On Sunday, a silly, little song made the world make sense to me.
Come, and go with me, to my father's house.
It's a big, big house
With lots and lots of room.
A big, big table
With lots and lots of food.
A big, big yard
Where we can play football (TOUCHDOWN!)
A big, big house
It's my father's house.
As a teenager, that song meant NOTHING to me. Yeah, it was fun to sing. But going somewhere with enough food? Or a yard? I had that here on Earth. What's the big deal? I missed out the entire blessing of that simple promise because I couldn't look past my own Earthy abundance. I wonder how many of God's promises I miss out on because in this world of overabundance I'm not forced to rely on Him?
But for the orphan? For the child foraging for food in the garbage? For the child watching his mother die slowly and painfully from AIDS? For the child who can never get beyond the rumbling in their stomach or the cough in their chest to have a day of fun or a day of carefree living? For the child who has never known the nurture of a mother or father? For that child- this promise is everything.

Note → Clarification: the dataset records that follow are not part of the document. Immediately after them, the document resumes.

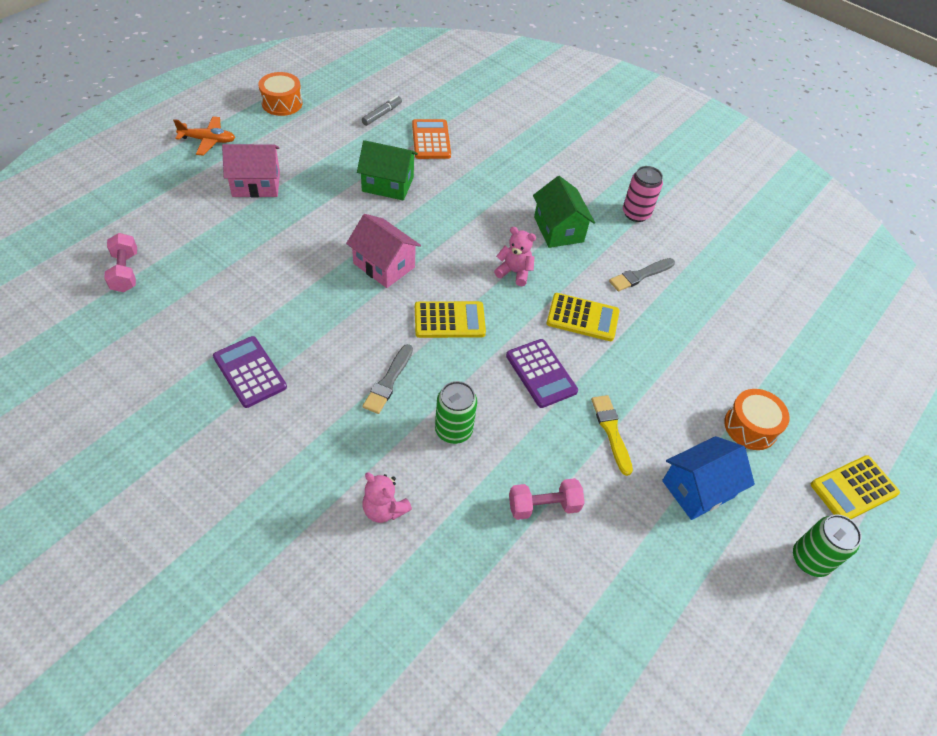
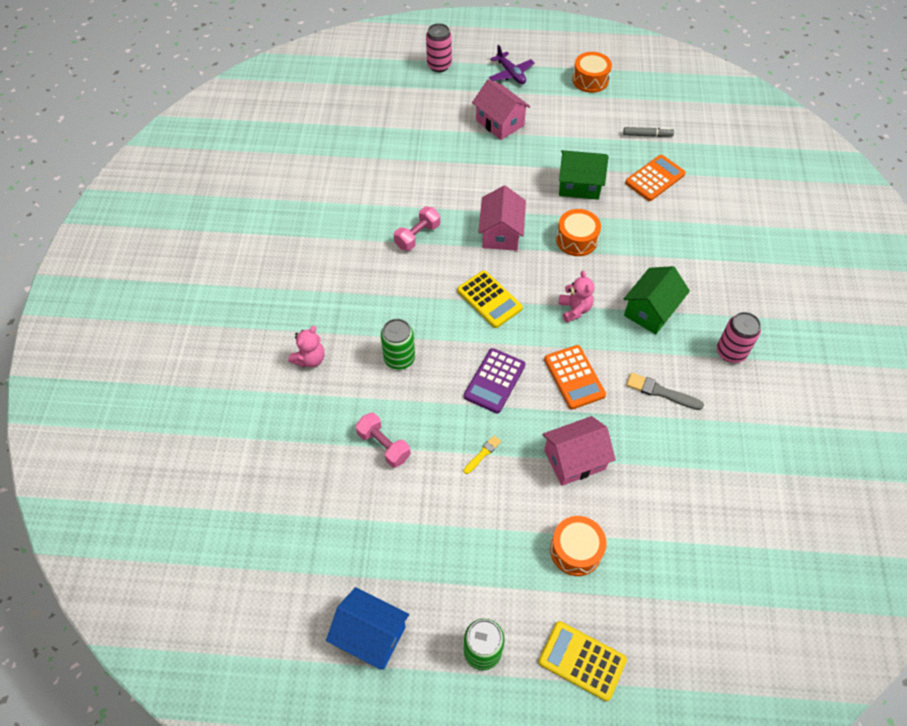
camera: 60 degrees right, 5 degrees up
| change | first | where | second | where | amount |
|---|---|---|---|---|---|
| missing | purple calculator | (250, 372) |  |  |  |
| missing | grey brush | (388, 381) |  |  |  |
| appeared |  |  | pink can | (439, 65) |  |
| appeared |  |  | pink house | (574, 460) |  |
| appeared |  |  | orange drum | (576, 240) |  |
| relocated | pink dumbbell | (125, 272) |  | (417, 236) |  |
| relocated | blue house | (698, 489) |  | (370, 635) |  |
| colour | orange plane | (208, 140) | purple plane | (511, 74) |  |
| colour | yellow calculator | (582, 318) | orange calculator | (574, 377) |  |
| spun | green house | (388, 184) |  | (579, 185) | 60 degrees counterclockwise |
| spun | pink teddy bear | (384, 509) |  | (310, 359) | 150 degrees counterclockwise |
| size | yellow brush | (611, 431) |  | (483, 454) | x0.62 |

And all of a sudden, it made sense to me. THIS is the justice for the orphan. There will be a house with ROOM. There will be a table with an abundance of food. There will be play and laughter and community and BELONGING. And most of all, there will be THE father, claiming EACH child as his own. That is the justice. This? This suffering? This unimaginable plight of the orphan? The overwhelming burden that I carry? That you carry? It is but a blip in the big picture- a mere speck in the infinitesimal expanse of time. It doesn't make sense. It probably won't ever make sense. But knowing that there is justice for the orphan somehow makes it more manageable to wrap my head around.
I know that this promise is simply the basic message of the gospel. But I'm a slow learner. It's taken me a long time to see this message of promise and hope in relation to the orphan. It took a silly kid song for God to finally show me how he is standing in the gap for the fatherless. There is a beautiful promise. There is hope. There is a big, big house- it's my Father's house. There is justice for the orphan.